Quando eu digito qualquer endereço no Konqueror(na conta root, na normal não) ele crasha assim que aperto a 1º tecla, isso vale também pra qualquer programa que eu vou salvar ou abrir um arquivo(em todas as contas)

O hotplug depois enquanto é desativado mostra umas mensagens estranhas, não estava tendo esse "problema" antes(ainda não testei a porta USB), mas isso não me preocupa.

Agradeço a ajuda de todos.  :Sad: 

(Acho que vou começar a usar o XFCE, mas ainda prefiro o KDE)Last edited by Naughty-Boy on Sun Oct 24, 2004 3:36 am; edited 1 time in total

----------

## fernandotcl

Em relação ao ~ aparecendo no terminal, isso pode ser um problema da configuração do X. Ativar as deadkeys pode resolver. Caso o problema também ocorra no console, pode ser um problema no /etc/profile. Em todo caso, um outro usuário reportou um problema parecido que depois sumiu.

Quanto a rodar o Konqueror como root, não faça isso. É uma potencial falha de segurança. Aliás, deve-se evitar rodar até X como root.  O fato dele quebrar pode ser um problema com arquivos de configuração também, por exemplo. Mas se o problema continuar, desista, porque rodar qualquer coisa como root é um risco.

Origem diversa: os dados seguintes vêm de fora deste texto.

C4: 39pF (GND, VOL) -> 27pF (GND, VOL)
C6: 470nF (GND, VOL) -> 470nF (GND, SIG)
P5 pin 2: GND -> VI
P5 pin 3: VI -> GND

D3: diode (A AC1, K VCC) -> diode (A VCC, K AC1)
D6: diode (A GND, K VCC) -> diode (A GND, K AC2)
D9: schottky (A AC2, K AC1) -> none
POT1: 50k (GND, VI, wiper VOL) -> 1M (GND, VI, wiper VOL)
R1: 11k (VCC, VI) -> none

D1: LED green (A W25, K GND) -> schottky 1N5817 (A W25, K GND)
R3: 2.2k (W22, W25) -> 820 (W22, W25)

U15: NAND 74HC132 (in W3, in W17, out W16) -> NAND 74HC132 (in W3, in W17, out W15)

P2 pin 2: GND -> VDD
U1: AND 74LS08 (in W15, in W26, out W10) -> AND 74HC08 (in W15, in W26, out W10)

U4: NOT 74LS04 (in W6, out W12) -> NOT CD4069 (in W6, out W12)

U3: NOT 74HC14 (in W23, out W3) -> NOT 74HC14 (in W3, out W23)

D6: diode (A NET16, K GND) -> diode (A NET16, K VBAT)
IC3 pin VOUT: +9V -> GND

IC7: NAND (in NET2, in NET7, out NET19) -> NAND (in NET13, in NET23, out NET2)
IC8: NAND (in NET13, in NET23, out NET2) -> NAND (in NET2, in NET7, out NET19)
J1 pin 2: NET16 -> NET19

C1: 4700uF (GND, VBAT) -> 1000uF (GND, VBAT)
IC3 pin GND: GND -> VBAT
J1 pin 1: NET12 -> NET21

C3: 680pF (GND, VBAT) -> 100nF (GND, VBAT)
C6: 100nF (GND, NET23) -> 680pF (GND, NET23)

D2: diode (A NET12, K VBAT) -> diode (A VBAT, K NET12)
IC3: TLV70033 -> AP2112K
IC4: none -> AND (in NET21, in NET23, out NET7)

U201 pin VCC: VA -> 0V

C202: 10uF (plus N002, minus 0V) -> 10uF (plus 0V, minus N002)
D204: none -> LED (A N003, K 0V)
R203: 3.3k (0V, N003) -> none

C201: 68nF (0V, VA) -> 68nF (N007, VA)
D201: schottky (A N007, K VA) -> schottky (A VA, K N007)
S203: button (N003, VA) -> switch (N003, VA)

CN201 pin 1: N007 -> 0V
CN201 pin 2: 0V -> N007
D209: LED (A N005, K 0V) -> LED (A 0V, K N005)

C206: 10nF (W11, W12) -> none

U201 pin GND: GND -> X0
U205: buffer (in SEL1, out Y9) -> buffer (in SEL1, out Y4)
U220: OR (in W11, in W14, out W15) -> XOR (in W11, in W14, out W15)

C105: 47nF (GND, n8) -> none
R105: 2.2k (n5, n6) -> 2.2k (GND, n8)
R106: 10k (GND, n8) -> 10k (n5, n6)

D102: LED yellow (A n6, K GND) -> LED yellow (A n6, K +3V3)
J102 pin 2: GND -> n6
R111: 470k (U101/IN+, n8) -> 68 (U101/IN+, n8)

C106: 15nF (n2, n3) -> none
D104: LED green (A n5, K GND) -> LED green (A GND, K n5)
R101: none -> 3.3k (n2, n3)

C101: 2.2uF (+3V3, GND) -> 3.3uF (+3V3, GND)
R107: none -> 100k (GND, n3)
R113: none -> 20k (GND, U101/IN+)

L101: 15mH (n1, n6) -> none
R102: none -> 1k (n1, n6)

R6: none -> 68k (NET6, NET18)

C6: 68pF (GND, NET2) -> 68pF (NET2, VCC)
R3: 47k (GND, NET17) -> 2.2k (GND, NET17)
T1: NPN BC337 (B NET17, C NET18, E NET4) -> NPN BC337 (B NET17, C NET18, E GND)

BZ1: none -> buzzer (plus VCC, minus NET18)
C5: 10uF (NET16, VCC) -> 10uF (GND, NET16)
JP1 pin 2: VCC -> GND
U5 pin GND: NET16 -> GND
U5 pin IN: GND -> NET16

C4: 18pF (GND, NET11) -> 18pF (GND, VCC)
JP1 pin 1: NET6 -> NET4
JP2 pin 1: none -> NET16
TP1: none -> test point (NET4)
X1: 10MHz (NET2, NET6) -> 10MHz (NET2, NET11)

Pra internet, você consegue pingar pelo console?

----------

## Naughty-Boy

Sobre rodar os programas como root eu sei, só fico logado como root quando estou instalando o Gentoo  :Rolling Eyes: , mas como queria testa, usei os únicos dois usuários. A internet só não funciona em aplicativos do KDE, agora o lynx por exemplo funciona perfeitamente, e o mais estranho é isso do Opera crashar assim que é aberto, isso nunca tinha acontecido antes.

A questão é, na conta root todos os aplicativos crasham assim que eu aperto uma tecla pra digitar um endereço(uma pasta, ou até de um site) na conta "normal" o konqueror não crasha, mas os outros aplicativos sim(Kwrite quando vou digitar a pasta e etc). E também a internet que não funciona nos aplicativos do KDE. Só pra frisar, não editei nenhum arquivo de configuração do KDE, ou seja, não sei porque isso tá acontecendo.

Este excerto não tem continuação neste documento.